Médecin impliqué dans l'affaire de Mogadouro va faire face à une procédure disciplinaire.

«Dans ce cas particulier, une procédure disciplinaire a été ouverte sur proposition de l’IGAS [Inspection générale des activités de santé], mais il reste également très important de rappeler – comme je l’ai déjà déclaré par le passé – que l’ouverture de ces procédures ne suppose en aucun cas une présomption de culpabilité», a déclaré aux journalistes Sérgio Janeiro.
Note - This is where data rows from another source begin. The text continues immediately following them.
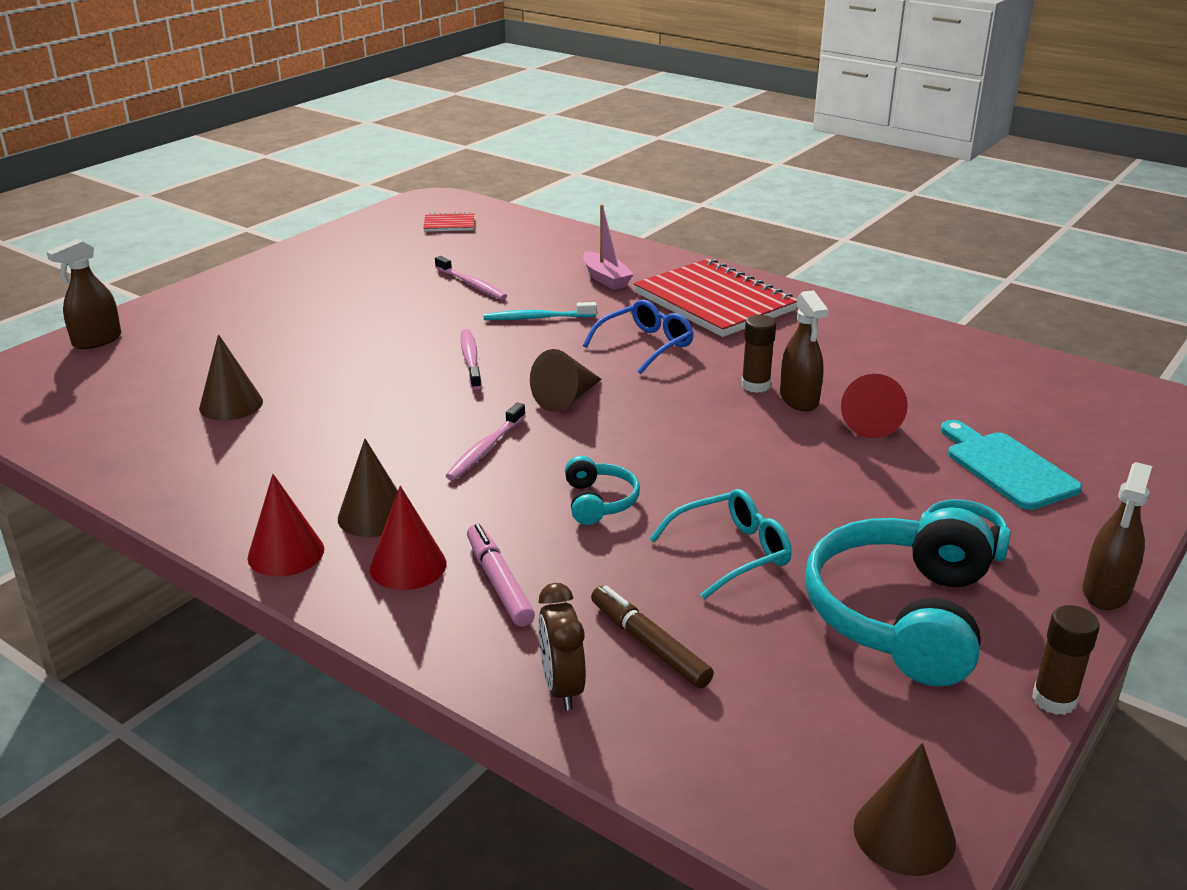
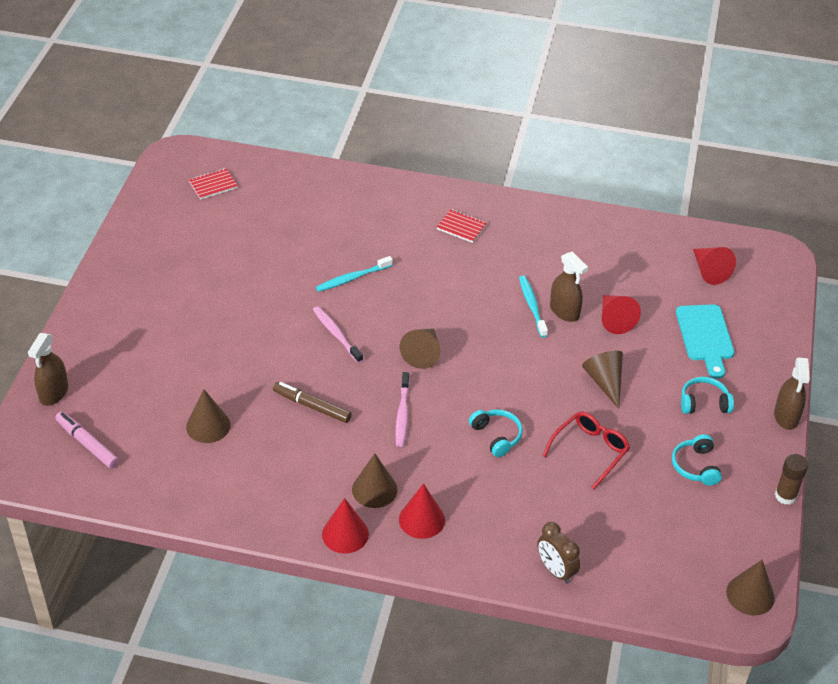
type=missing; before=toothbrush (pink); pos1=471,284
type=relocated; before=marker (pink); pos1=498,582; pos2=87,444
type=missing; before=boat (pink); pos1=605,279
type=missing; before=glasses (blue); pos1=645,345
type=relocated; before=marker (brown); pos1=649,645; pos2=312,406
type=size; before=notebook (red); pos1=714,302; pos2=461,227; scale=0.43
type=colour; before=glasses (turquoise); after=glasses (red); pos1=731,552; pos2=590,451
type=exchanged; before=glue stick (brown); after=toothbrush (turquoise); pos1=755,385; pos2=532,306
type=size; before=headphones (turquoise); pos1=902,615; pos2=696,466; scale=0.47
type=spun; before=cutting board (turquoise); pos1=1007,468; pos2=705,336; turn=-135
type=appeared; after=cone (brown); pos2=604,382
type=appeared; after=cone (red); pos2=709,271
L’Inspection générale des activités de santé (IGAS) a annoncé jeudi la conclusion de l’enquête sur la mort de cet homme âgé, ayant trouvé «un indice disciplinaire dans l’attitude d’un médecin régulateur du Centre d’orientation des patients urgents (CODU) de Porto».
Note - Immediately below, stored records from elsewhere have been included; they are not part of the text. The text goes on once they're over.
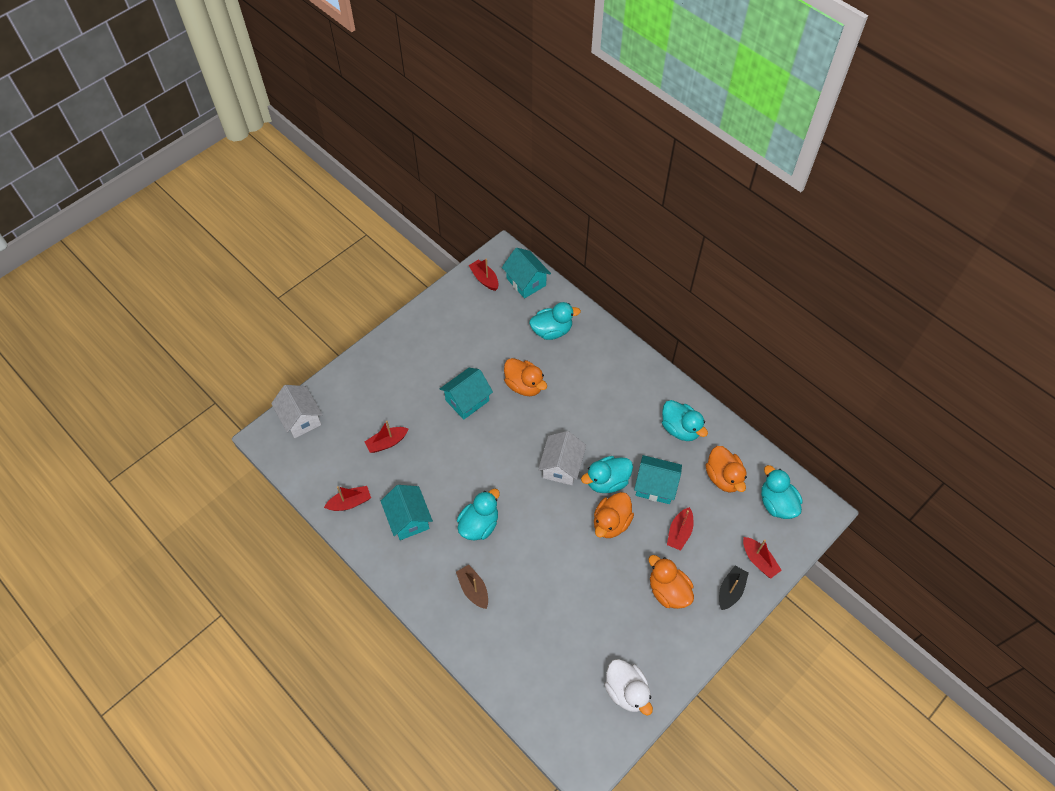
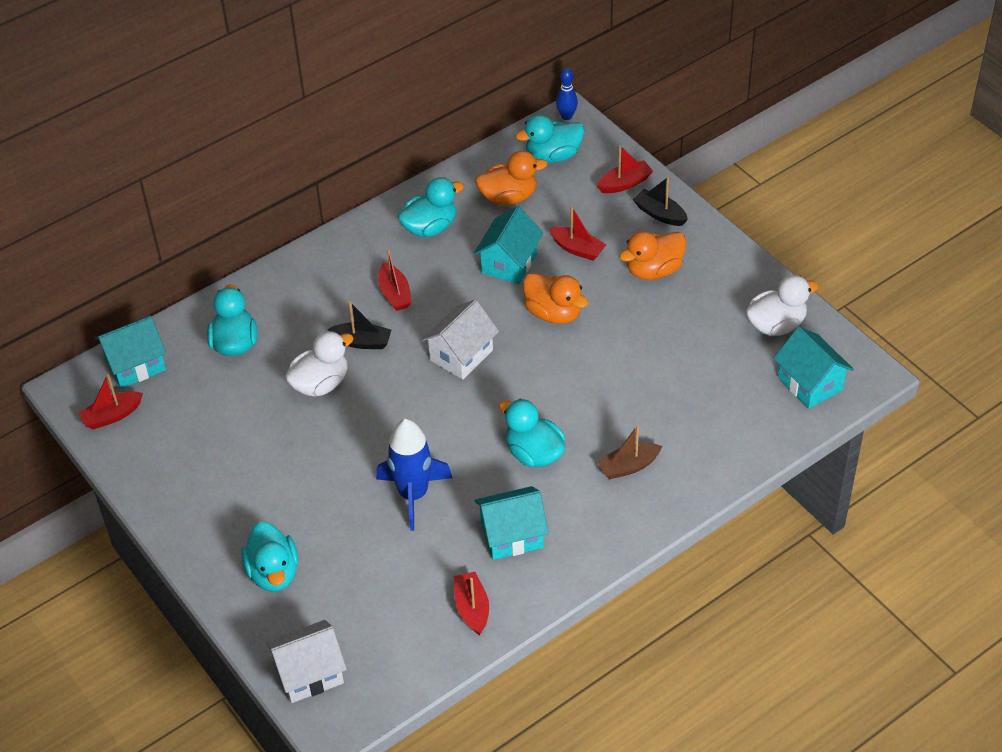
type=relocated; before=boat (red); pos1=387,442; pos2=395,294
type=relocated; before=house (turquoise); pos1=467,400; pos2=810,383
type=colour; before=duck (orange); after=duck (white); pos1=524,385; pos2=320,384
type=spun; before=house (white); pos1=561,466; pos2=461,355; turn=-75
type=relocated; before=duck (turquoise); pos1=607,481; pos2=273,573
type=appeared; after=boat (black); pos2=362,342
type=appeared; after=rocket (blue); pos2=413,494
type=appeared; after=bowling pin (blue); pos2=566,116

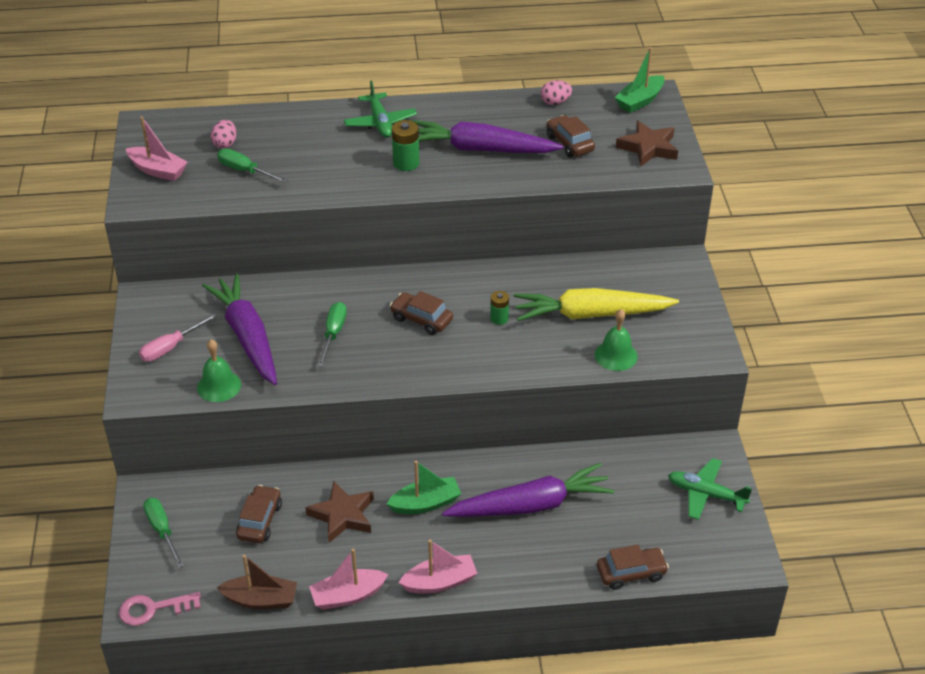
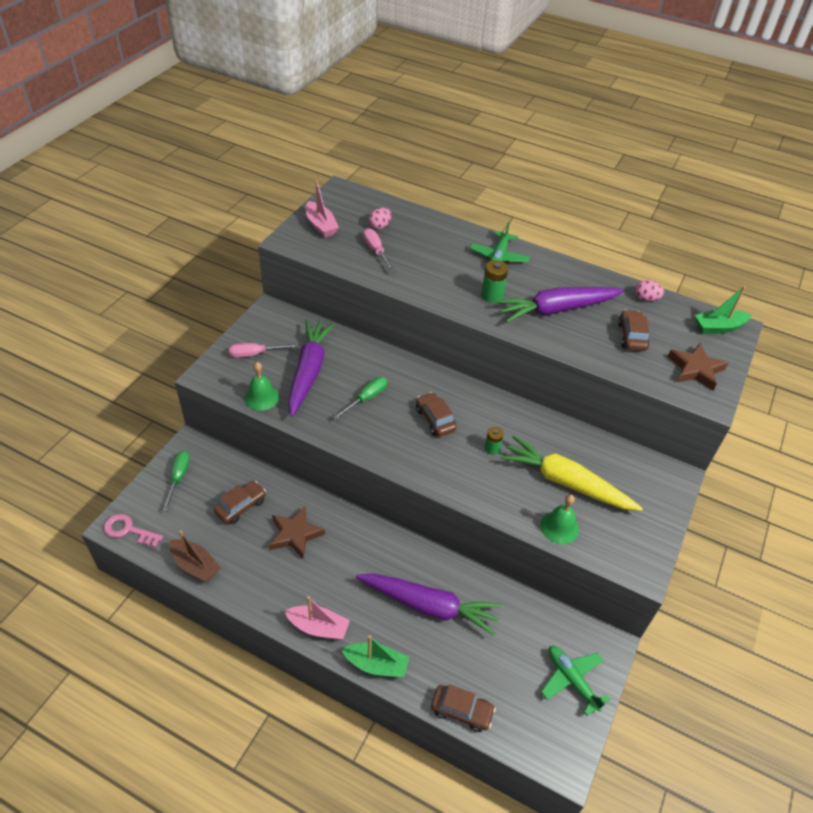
type=colour; before=screwdriver (green); after=screwdriver (pink); pos1=245,171; pos2=376,251
type=missing; before=boat (pink); pos1=348,596
type=relocated; before=boat (green); pos1=425,503; pos2=376,665
type=spun; before=carrot (purple); pos1=480,149; pos2=556,310; turn=-60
Pour l’IGAS, celui-ci n’a pas agi «de manière diligente et soigneuse lors de l’activation des moyens d’urgence médicale différenciés, notamment la voiture médicale d’urgence et de réanimation» pour le transport entre les urgences de Mogadouro et l’hôpital de Bragança.

«Le retard dans la réponse téléphonique de la part du CODU pourrait avoir eu une influence significative sur l’issue fatale de la victime, après un épisode d’étouffement», a déclaré l’IGAS dans un communiqué sur les conclusions de l’enquête concernant la mort de cet homme de 84 ans, le 2 novembre 2024, lors d’une grève de l’INEM.
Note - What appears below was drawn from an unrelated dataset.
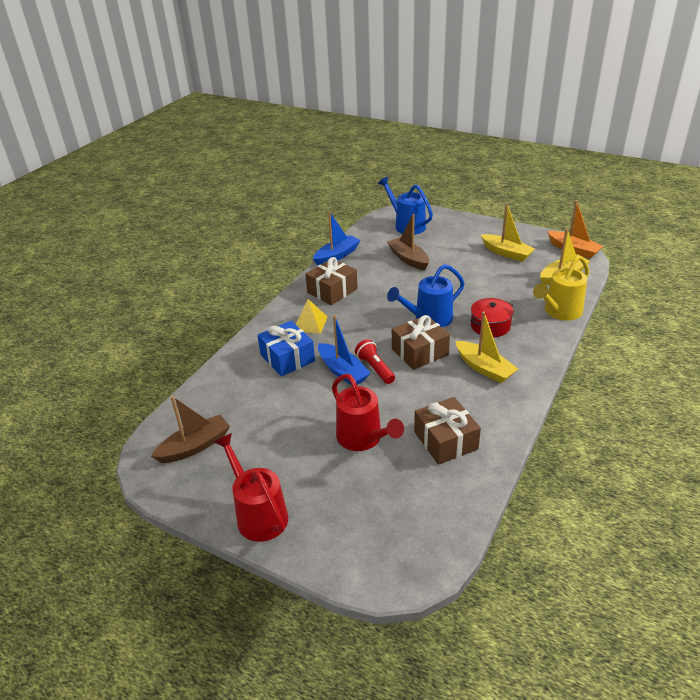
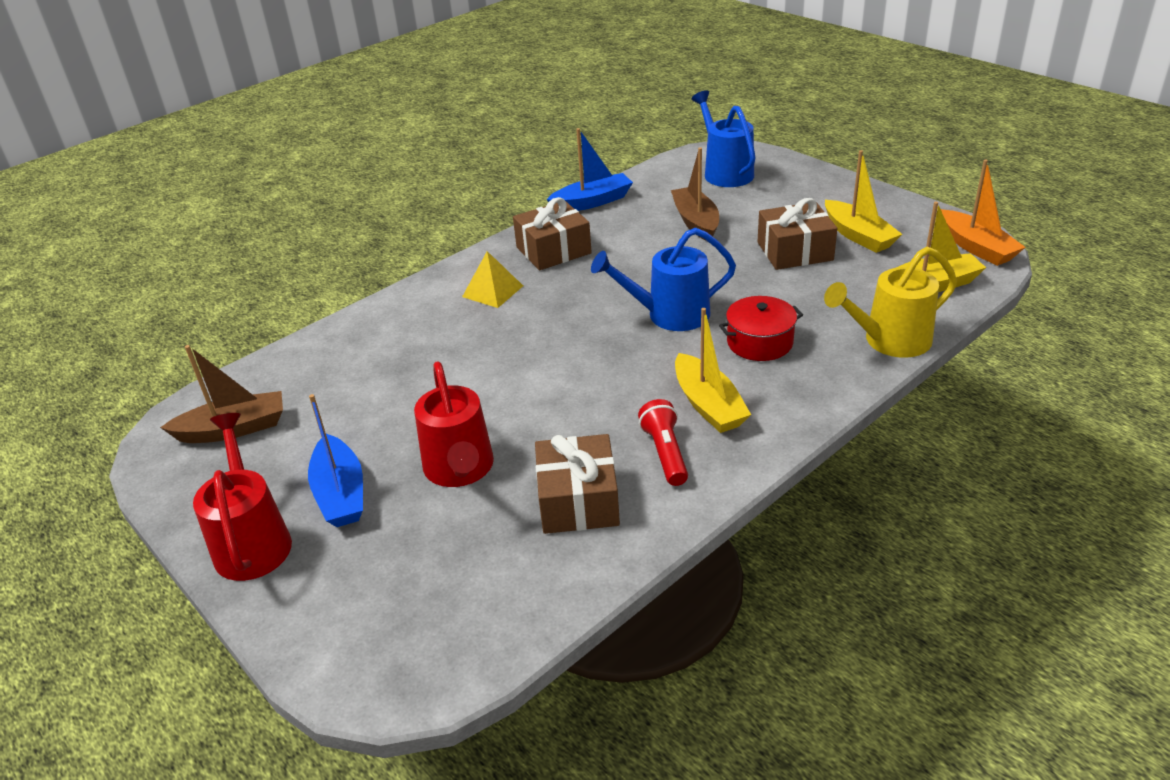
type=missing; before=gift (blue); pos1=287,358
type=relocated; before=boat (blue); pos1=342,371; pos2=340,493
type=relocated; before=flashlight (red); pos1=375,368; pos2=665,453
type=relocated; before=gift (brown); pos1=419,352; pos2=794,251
Aujourd’hui, le président de l’INEM s’exprimait lors d’un Atelier de réflexion sur les services d’urgence médicale préhospitalière de la Commission technique indépendante (CTI) de l’INEM, à l’Institut supérieur des sciences sociales et politiques de l’Université de Lisbonne (ISCSP-UL).

«Nous devons considérer que c’était un jour très atypique et que nous devons accorder le mérite dû à ceux qui ont travaillé ce jour-là si difficile. Maintenant, naturellement, les résultats de ce processus disciplinaire, qui sera mené de manière rigoureuse et impartiale, détermineront — s’il y a lieu ou non — des responsabilités personnelles», a-t-il souligné.

L’IGAS a déjà terminé les 12 enquêtes liées aux décès enregistrés pendant la grève des techniciens de l’INEM sur les heures supplémentaires, qui a débuté le 30 octobre et a été suspendue le 7 novembre.

Parmi les 12 enquêtes, l’IGAS a conclu que trois des décès pendant la grève étaient associés au retard dans les secours.